Per un bambino di 9 anni, il Covid si è comportato in modo subdolo: lo scorso 20 aprile, il giovane paziente ha un po’ di tosse e naso che cola, la sera del 21 la febbre sale a 38,3, il 22 è finito tutto. Almeno, all’apparenza: perché sottoposto a tampone il bambino continuerà a risultare positivo per i successivi tre mesi, 82 giorni per l’esattezza, con esito negativo ottenuto solo il 4 agosto (e riconfermato il 6).
Il caso raccontato da un team di medici italiani è protagonista di uno studio scientifico pubblicato sul ‘Journal of Infection’, a sole 24 ore dalla presentazione. Nel lavoro gli autori spiegano che la storia del piccolo rimasto così a lungo positivo “suggerisce come nei bambini paucisintomatici possa essere rilevata una carica virale eccezionalmente elevata e di conseguenza l’eliminazione del virus può durare a lungo”. Va dunque stabilita la durata dell’infettività, per evitare che questi pazienti vengano costretti a un lungo isolamento pur non essendo più infettivi. “Ci sono più segnalazioni di diffusione virale prolungata in persone infettate da Sars-CoV-2, ma la presenza di Rna virale su un test non è necessariamente correlata all’infettività”, fanno notare gli autori. Un tema importante da approfondire, visto l’impatto sulla definizione dei tempi necessari di quarantena.
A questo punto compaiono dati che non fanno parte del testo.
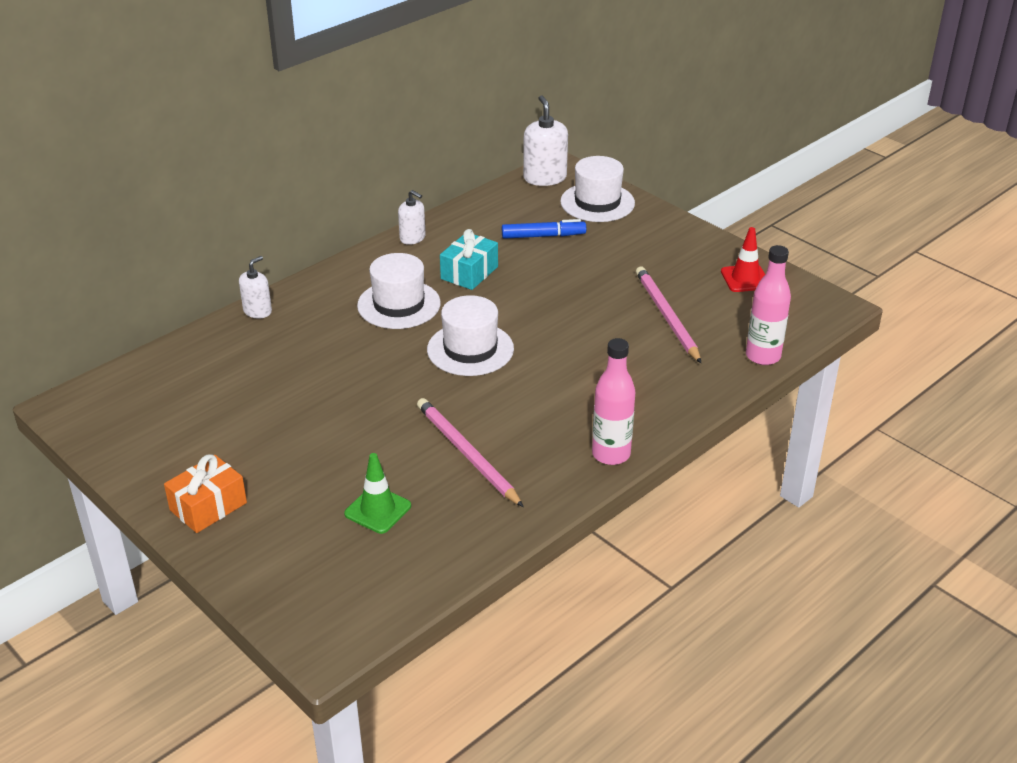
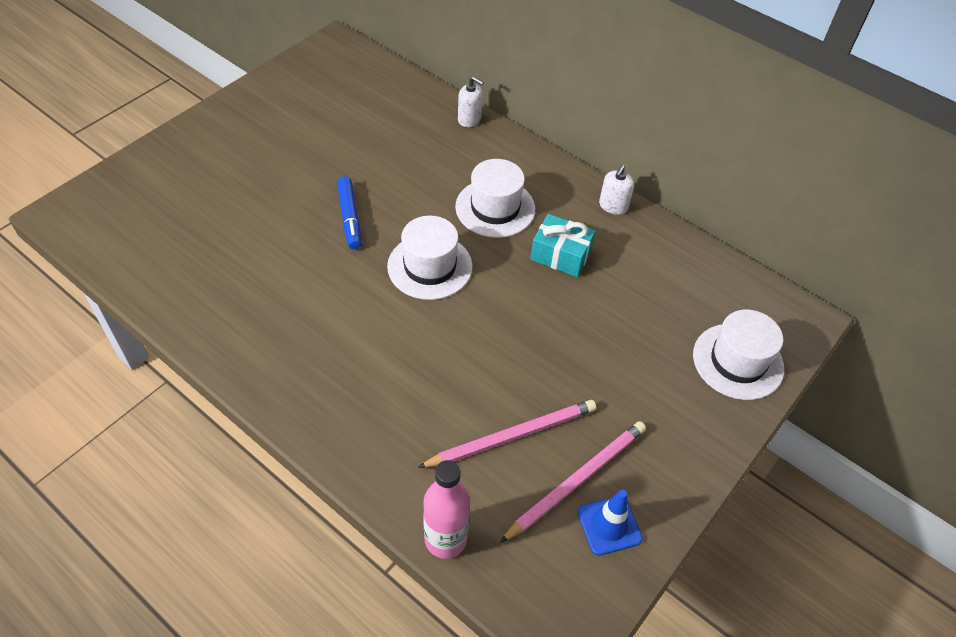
camera: 80 degrees right, 15 degrees up
(208, 506) = (218, 131): orange gift -> none
(378, 510) = (205, 225): green traffic cone -> none
(467, 454) = (273, 276): pink pencil -> pink pencil (577, 480)
(543, 236) = (648, 312): blue marker -> blue marker (350, 217)
(545, 178) = (775, 307): white soap dispenser -> none
(611, 454) = (269, 387): pink bottle -> none
(745, 279) = (609, 525): red traffic cone -> blue traffic cone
Il baby-paziente al centro dello studio è bimbo con una forma di autismo e disabilità intellettiva, ospite di Villa Santa Maria, centro multiservizi di Neuropsichiatria dell’infanzia e dell’adolescenza con sede a Tavernerio, in provincia di Como. Gli autori sono camici bianchi della Fondazione, Enzo Grossi e Vittorio Terruzzi. Il loro lavoro aggiunge ulteriori dati a uno dei ‘capitoli’ più caldi in questi giorni: Covid-19 e i giovanissimi. Se ne parla da settimane con la riapertura delle scuole alle porte, e anche oggi in sede di Oms Europa è stata messa in evidenza la necessità di dati ed evidenze scientifiche forti.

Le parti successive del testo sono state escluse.